Tenants are now organizing together with the help of Bhutila Karpoche, MPP for Parkdale—High Park, and staging demonstrations outside The Imperial.
“They are in the process of forming a tenant group in order to be able to fight this eviction notice,” said Karpoche. “We’re also getting help from Parkdale Community Legal Services. I expect the tenants will fight this.”
This isn’t the first time Busto has had to fight for air conditioning. He said Myriad tried to make him and other tenants pay an extra $400 to run their A/C units last summer. The company backed off after it faced opposition from residents.
Steven Goldberg, vice-president at Myriad, declined to comment on the $400 offer last year when asked for confirmation by the Star.
When asked about some tenant claims that air conditioners had been installed prior to their moving in, and that many had been using them for years without complaint, Goldberg pointed to a statement from the company that claims air conditioners are “deviations to what is allowable under that tenant’s lease,” and “not included in the lease agreement.”
In the statement, Myriad writes it is “doing nothing that is not proscribed in the RTA (Residential Tenancies Act) and enforced by the LTB (Landlord and Tenant Board).”
Janet Deline, a spokesperson for Tribunals Ontario, an umbrella organization that includes the LTB, told the Star the RTA “does not directly address the issue of whether a tenant is permitted to install their own air conditioner in the rental unit without the consent of the landlord.”
According to Deline, evicted tenants who disagree with their landlords do not need to move out. To end tenancy, a hearing at the LTB where both parties have an opportunity to provide evidence and submissions is required. The LTB adjudicator must then make a decision in accordance with the RTA.
Caryma Sa’d, a Toronto-based lawyer whose practice focuses on tenants’ and landlords’ rights, said if the evicted tenants’ leases do not preclude them from having air conditioners, as they claim, “that omission will favour the tenants.”
“New, retroactively imposed rules aren’t necessarily binding for tenants,” said Sa’d. “Eviction is a very serious outcome for something the tenant perhaps never agreed to in the first place. It’s not going to be straightforward or easy to evict. It may not even be possible.”
Sa’d said she has never seen a situation like this, in terms of the number of tenants being evicted at once, ostensibly for electricity consumption, qualifying it as an “intense reaction” from the landlord.
A motion put forward by University-Rosedale MPP Jessica Bell would mandate climate control in buildings.
While heating is considered a “vital service” in Ontario, and a minimum temperature of 20 C must be maintained by landlords from September to June, there is no maximum allowable temperature.
Bell said with climate change leading to hotter summers, legislation must be introduced to cap building temperatures at 26 C.

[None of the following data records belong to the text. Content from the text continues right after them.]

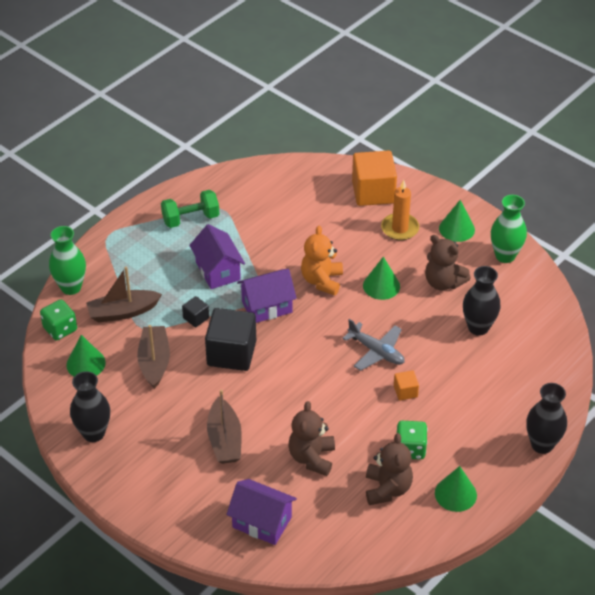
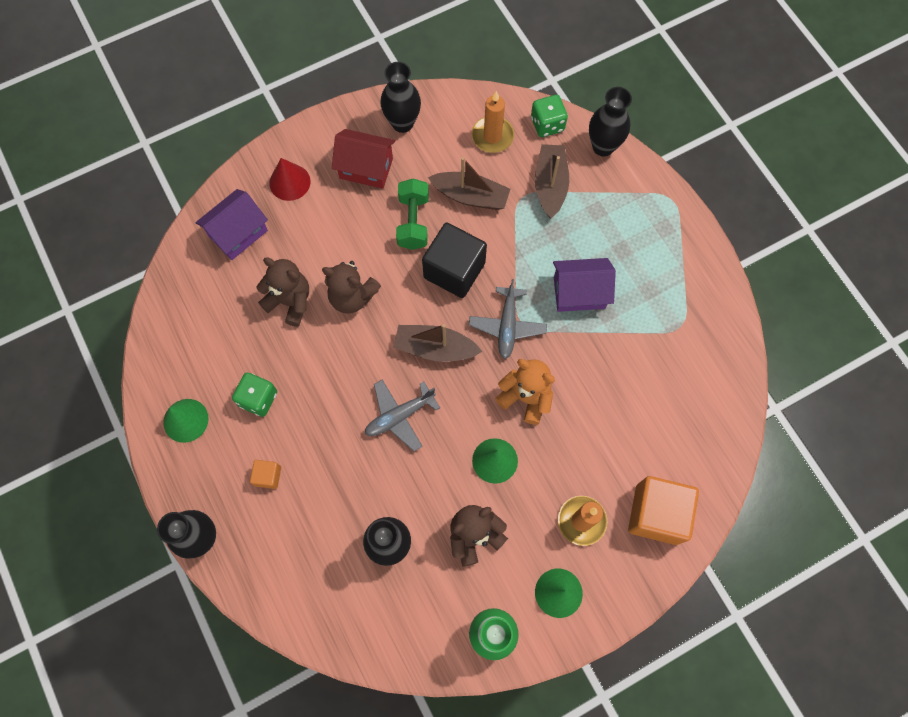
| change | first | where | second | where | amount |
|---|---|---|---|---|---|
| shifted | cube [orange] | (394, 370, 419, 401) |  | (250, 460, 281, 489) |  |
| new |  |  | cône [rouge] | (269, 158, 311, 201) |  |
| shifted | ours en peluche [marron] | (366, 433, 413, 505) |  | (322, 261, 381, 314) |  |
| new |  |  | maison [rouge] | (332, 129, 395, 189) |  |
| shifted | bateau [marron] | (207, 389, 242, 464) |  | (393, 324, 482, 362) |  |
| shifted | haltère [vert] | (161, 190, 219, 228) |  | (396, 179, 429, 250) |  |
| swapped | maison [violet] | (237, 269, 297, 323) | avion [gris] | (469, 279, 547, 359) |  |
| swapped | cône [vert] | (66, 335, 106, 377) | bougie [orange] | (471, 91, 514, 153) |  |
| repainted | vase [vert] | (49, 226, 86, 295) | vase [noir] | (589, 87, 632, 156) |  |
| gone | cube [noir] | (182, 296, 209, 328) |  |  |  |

“We are beginning to see extreme heat waves in summer that are leading to heat strokes and people dying alone in their apartments,” said Bell, citing a 2018 heat wave that killed 89 people in Quebec and another that killed 777 people in B.C. last year.
In 2019, Star investigative journalist Marco Chown Oved reported that Ontario did not appear to have as many deaths as Quebec as a result of the 2018 heat wave, possibly in part because many more Ontarians have A/C at home, but also because Quebec has a more comprehensive way of recording heat-related deaths.
It is likely that Ontarians are dying from high temperatures at a greater rate than we know, according to Star and medical expert analysis.
“Overwhelmingly, the people who died were seniors, people with mental health conditions, they were living alone, they were renters and they had no access to A/C,” said Bell. “That’s the recipe for heat stroke and death.”